Not bad, but sort of wimpy.  I have never been one who can be satisfied by an answer of “it’s a mystery.”  What is the point of a mystery if I don’t try to solve it?  Even Nancy Drew teaches us better than that.  Tell me something is a mystery and I will not likely shrug my shoulders and say, “Oh well, I guess that’s it then.”  I long to understand these things.  I ponder.  I think.  I wonder.  And I end up with suspicions.  Ever evolving and changing suspicions.  They are not beliefs but rather ideas and wonderings.  Yet they give me hope.

So, this time I will be more daring.  I will share with you some of my wonderings in case you too are a person discontent with a mystery, and nourished by enquiry.  My wonderings led me to some readings on quantum physics.  I am not a scientist.  I have little understanding of such things but I found a few authors who broke things down in ways I could almost begin to understand.  Here I found out many things are possible which I would have assumed were impossible: particles affecting each other over great distances, time not being all it is cracked up to be, and so on. I began to suspect God could be at 
work in the world in ways beyond our human comprehension.  This is not intended to be the cliche Lynn warned against in her most recent blog, “... the image of a patronizing God who assures us that someday all this pain and suffering will make sense in a bigger picture we can’t yet see.”  I don’t mean the icky way God talks to Job, implying us mere mortals are too far beneath God to comprehend so just shut up already.  I mean God could be at work in ways we don’t yet understand, probably never will understand in this life due to the complexities of the world and of God, but not magical ways defying the laws of the rest of the world.  Maybe it is more akin to the weather: as our knowledge advances we might be able to understand more about it but still be unable to predict it. 

My current suspicion is prayer is powerful. I suspect we can influence God or life in ways beyond our comprehension. Most often the prayers and God's interaction with the world continue on some level we do not detect.  But sometimes all the prayers and the way God is at work in the world and many other factors come together in a way such that we can hear God’s guidance or see miracles or detect God's presence or some such. This is what I suspect. 

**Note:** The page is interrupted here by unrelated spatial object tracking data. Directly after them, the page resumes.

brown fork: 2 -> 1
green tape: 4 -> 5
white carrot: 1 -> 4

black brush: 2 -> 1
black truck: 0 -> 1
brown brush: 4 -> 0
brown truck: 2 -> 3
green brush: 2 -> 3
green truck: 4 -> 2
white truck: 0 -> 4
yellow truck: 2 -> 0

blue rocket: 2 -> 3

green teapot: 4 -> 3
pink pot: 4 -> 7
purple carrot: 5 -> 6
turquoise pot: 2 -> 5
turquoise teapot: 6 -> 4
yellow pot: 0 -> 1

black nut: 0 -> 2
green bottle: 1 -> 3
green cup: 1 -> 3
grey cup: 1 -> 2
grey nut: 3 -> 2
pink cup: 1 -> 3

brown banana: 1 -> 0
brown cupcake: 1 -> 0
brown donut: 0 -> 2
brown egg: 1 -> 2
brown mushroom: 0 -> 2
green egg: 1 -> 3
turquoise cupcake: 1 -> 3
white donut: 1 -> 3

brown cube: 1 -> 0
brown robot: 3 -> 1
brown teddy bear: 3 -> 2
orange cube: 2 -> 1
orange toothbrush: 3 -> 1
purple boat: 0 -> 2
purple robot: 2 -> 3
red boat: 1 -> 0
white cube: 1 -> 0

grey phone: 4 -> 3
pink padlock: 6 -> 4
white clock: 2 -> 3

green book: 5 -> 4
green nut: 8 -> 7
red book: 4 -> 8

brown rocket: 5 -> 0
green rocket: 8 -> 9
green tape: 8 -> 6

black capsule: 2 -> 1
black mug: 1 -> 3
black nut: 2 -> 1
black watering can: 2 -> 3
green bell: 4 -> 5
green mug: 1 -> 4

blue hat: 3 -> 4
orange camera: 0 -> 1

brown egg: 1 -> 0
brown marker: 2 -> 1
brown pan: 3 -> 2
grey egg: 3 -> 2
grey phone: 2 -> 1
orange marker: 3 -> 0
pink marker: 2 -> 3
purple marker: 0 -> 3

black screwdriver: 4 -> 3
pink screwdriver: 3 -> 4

I also sometimes suspect God is love and unity and is more like the ground we stand upon: present but not really doing anything but being. Depends on the day or the moment and my current level of cynicism.

Again these are my suspicions and my ponderings.  I am not saying I have it all figured out or received a message from God or anything.  I suspect many of us have some ways we have worked such things out in our minds but we don’t share because we don’t know it to be true.  Perhaps sharing such things would be more helpful than throwing out cliches which serve to shut down conversation.  Why is the Christian faith so resistant to exploration?  It is equivalent to scientists outlawing all hypothesis.  Just because a question is ultimately unanswerable doesn’t mean we should not ask it and explore the possibilities.  What are some of the possibilities about life, faith and God which you have pondered to answer the unanswerable?